After the season, Uwaezuoke underwent successful cyst removal surgery on his left index finger. He was tendered a restricted free agent contract by the Dolphins: 1 year, $420,000. He became an unrestricted free agent in April 1999.

===Carolina Panthers (first stint)===
He visited the Atlanta Falcons, Panthers, and Philadelphia Eagles and received three contract offers. He signed a one-year contract as free agent with the Panthers but received no signing bonus. He was released in September 1999 before the start of the regular season.

=== Detroit Lions ===
Uwaezuoke appeared in 10 games with the Detroit Lions. He split time as a punt returner (as game assurance due to previous hand injuries). He led the Lions in punts returned and total punt return yards. He finished the season in the NFL top twenty for yards per punt return. He led the Lions and was in the NFL top 20 in unassisted special teams tackles per game: 10 total; plus 3 assisted Tackles for a total of 13. The Lions earned a wild card playoff bid after a 5 and 11 season in 1998.

=== Carolina Panthers (second stint) ===
Uwaezuoke returned to the Panthers on 4 October 2000 on a one-year contract: $413,000 and no signing bonus. He earned 2 starts at wide receiver. He set a franchise single season record for yards per punt return (still stands). He was the "unofficial" NFL single season leader for yards per punt return: 17.3.

=== NFL statistics ===

| Tm | Gms | APY | ATT | PretYds | TTD | Avg/PRet | UTT | STT | FumL | FumR | Ctch% |
|---|---|---|---|---|---|---|---|---|---|---|---|
| SF* | 36 | 827 | 61 | 374 | 1 | 11.0 | ? |  | 2 | 2 | 70 |
| Mia* | 2 | 0 | n/a | n/a | n/a | n/a | n/a | n/a | 0 | 0 | 0 |
| Det | 10 | 155 | 19 | 150 | 0 | 8.3 | 10 | 3 | 1 | 0 | ? |
| Car | 11 | 219 | 14 | 173 | 1 | 17.3 | n/a | n/a | 0 | 0 | ? |

=== Productivity in the NFL ===

|  | SF Yds/Pret | Car Yds/Ret | Det UTT | SF Ctch% |
|---|---|---|---|---|
| TmR | 2 | 1 | 1 | 1 |
| ConfR | 5 | 1 | top 10 | top 10 |
| LgR | 10 | 1** | top 20 | top 20** |

Legend: * - missed games due to injury which required in season or off season surgery, ** - unofficial stat, Att - attempt, TmR - team rank, ConfR - conference rank, LgR - league rank, SF - San Francisco, Det - Detroit, Car - Carolina, PRet - punt return, STT - assisted special teams tackle, UTT - unassisted special teams tackle, Ctch% - catch percentage, Yds/Ret - yards per punt return, TTD - total touchdowns, FumL - fumbles lost, FumR - fumbles recovered.

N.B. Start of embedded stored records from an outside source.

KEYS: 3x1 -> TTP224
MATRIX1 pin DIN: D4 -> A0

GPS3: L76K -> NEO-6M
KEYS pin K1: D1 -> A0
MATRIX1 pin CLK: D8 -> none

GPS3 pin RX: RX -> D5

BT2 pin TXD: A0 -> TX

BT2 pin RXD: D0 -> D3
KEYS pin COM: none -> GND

=== NFL career summary ===
He finished his pro football career as the NFL's 27th all-time Leader for career yards per punt return. He recorded NFL leaderboard statistics at three uniquely different pro positions over a span of 65 games (includes 1998 preseason). He is one of 13 wide receivers selected in the 1996 draft to earn an all-time top 100 rating at a skill position.